I bought some clay today, $4 for 1lb, not sure how far it will go but seems reasonable costwise, hopefully I can get a small trial section done this weekend to see what it is going to look & function like. I will post some pics of what I get done.

Boosted


----------



## AfxToo (Aug 29, 2003)

Any per lane advantage/disadvantage is absolutely meaningless when you rotate the racers through all the lanes. I cannot imagine any legitimate form of slot car racing that does not make every driver drive on every lane through the course of the total race. That's basic Slot Car 101 logic that's played out as a fact of life in the nearly 50 years that slot car racing has been around.


----------



## Boosted-Z71 (Nov 26, 2007)

Ntx or anyone else who has used this clay are there any tips or tools you used that will make this any easier?

Thanks

Boosted
Greentown IN


----------



## NTxSlotCars (May 27, 2008)

Yes, with shoulder building, you want to break it off in lines, 
then roll it out into a roll, like a piece of bread, taller than the track.
Then you lay it out next to the track, and use a small roller to roll it out even with the track.
Anything will work, a glass, a bottle, a paint can, or I used a matchbox steam roller truck. (for fun)
You can see them here in the lower right corner, parked on the black clay.


----------



## NTxSlotCars (May 27, 2008)

AfxToo said:


> Any per lane advantage/disadvantage is absolutely meaningless when you rotate the racers through all the lanes. I cannot imagine any legitimate form of slot car racing that does not make every driver drive on every lane through the course of the total race. That's basic Slot Car 101 logic that's played out as a fact of life in the nearly 50 years that slot car racing has been around.

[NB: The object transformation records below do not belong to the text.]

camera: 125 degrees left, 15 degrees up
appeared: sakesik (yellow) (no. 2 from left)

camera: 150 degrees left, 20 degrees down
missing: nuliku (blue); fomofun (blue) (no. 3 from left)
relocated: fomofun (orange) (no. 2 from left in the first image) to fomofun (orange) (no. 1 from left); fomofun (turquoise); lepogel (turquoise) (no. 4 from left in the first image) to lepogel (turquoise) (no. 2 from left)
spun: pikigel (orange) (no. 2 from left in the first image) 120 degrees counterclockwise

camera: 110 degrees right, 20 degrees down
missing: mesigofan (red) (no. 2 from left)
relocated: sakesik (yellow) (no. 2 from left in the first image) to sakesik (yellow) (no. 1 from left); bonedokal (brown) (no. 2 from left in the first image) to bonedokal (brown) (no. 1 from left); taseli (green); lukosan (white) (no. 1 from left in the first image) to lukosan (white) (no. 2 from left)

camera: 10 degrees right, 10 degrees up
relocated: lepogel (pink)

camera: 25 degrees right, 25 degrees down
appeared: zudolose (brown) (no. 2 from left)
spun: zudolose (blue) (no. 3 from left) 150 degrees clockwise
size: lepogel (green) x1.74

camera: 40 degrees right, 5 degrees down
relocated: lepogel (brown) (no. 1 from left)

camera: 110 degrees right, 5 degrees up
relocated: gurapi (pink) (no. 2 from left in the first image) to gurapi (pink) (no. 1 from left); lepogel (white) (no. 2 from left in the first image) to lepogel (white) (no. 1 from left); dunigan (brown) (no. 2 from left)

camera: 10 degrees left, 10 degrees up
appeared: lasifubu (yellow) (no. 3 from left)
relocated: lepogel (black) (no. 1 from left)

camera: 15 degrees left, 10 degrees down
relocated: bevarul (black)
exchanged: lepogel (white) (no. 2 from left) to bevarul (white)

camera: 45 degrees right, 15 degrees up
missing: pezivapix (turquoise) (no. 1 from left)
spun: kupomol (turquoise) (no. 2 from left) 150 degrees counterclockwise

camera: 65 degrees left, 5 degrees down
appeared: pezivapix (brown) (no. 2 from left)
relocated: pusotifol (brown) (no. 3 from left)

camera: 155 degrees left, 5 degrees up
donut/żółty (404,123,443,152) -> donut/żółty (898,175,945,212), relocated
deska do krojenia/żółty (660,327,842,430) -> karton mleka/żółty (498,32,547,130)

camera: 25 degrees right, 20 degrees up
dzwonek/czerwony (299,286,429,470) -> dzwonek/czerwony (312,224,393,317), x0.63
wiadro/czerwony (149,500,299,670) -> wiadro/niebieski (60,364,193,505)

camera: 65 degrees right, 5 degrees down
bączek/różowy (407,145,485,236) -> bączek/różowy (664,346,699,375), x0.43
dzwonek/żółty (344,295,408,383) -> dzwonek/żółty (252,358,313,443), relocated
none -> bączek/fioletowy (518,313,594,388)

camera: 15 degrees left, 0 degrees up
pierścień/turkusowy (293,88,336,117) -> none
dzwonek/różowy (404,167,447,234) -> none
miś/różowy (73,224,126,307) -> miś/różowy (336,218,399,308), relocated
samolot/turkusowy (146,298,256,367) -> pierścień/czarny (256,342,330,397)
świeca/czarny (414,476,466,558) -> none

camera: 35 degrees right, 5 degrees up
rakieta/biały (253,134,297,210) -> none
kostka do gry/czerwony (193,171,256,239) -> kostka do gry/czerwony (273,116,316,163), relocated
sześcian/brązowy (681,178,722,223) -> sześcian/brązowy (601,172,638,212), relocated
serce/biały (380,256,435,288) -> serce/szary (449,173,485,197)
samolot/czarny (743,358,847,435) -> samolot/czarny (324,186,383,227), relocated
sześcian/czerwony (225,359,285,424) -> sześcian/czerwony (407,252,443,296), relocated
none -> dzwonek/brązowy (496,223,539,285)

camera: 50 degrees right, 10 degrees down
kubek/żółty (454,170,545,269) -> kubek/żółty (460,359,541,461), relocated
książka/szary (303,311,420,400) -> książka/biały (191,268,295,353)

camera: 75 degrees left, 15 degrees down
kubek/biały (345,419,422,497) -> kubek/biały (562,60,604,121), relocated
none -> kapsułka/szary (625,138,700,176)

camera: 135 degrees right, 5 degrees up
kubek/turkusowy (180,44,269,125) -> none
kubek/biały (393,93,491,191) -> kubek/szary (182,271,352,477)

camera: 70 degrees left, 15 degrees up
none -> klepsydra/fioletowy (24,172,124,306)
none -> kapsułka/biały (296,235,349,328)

How about drag racing? I've never heard of lane rotation in drag racing? :hat:


----------



## noddaz (Aug 6, 1999)

*I have seen...*

I have seen people use corrugated cardboard. Cut to fit and paint it any way you want. Cheap and looks ok too...


----------



## Boosted-Z71 (Nov 26, 2007)

Ok, here is my first effort, maybe have a little too much clay on the backside & under the rail but you get the idea, The good news is it is a very solid & pretty smooth surface after drying. I am sure the cars may knock a pebble or too loose when racing but once the get down to the layer sunk in the glue they should last.

Let me know what you think 

Boosted


----------



## alpink (Aug 22, 2010)

there are some folks who drag race best out of three for eliminations. some have timing systems, some don't. makes some sense for those without. in pro eliminations, lane choice is given to the low ET, in case of tie, high MPH, in case of tie there, best RT. in bracket type drag races, the race director just sets up the pairings and in succeeding rounds they line up as they were in winning order. no lane choice in bracket racing. in index brackets, they go by pro rules. these rules have held for most of the races I have attended in various scales by various sanctioning bodies in many locations. there are, of course, exceptions that I would certainly like to hear about!


----------



## NTxSlotCars (May 27, 2008)

Al, you are spot on, but I don't know what it has to do with track shoulders.


----------



## alpink (Aug 22, 2010)

OH? OK! I thought you asked if there was lane rotation in drag racing? I don't have much experience turning corners and slowing down to do so. but, I have been down a drag strip or two. and built many, many more. I thought I would try to help out with what I know. the only thing I know about shoulders is stay off em at high speeds!


----------



## alpink (Aug 22, 2010)

NTxSlotCars said:


> How about drag racing? I've never heard of lane rotation in drag racing? :hat:


this ?


----------



## NTxSlotCars (May 27, 2008)

OH yeah, forgot bout that.

Anyways, I think this looks pretty good Boost. :thumbsup:










You could roll the rock into the clay and maybe lay a small line 
behind the rail for support. Just a thought. Looks good though.
I never thought about putting additional texture on top of the clay.
I'm gonna try that on my track.


----------



## Boosted-Z71 (Nov 26, 2007)

Thanks, I wound up rolling the rock into the clay & adding some thinned white glue to settle everything, On this rail the clay behind the rail is a little wider than I am doing on the other sections, but I thought this turned out great, I am so glad you talked me into the clay over the silicone. Make a mistake with the clay & peel it up, wad it up, roll it back out & start forming over. Not sure now that I would even have had any shot for success with the silicone.

Boosted


----------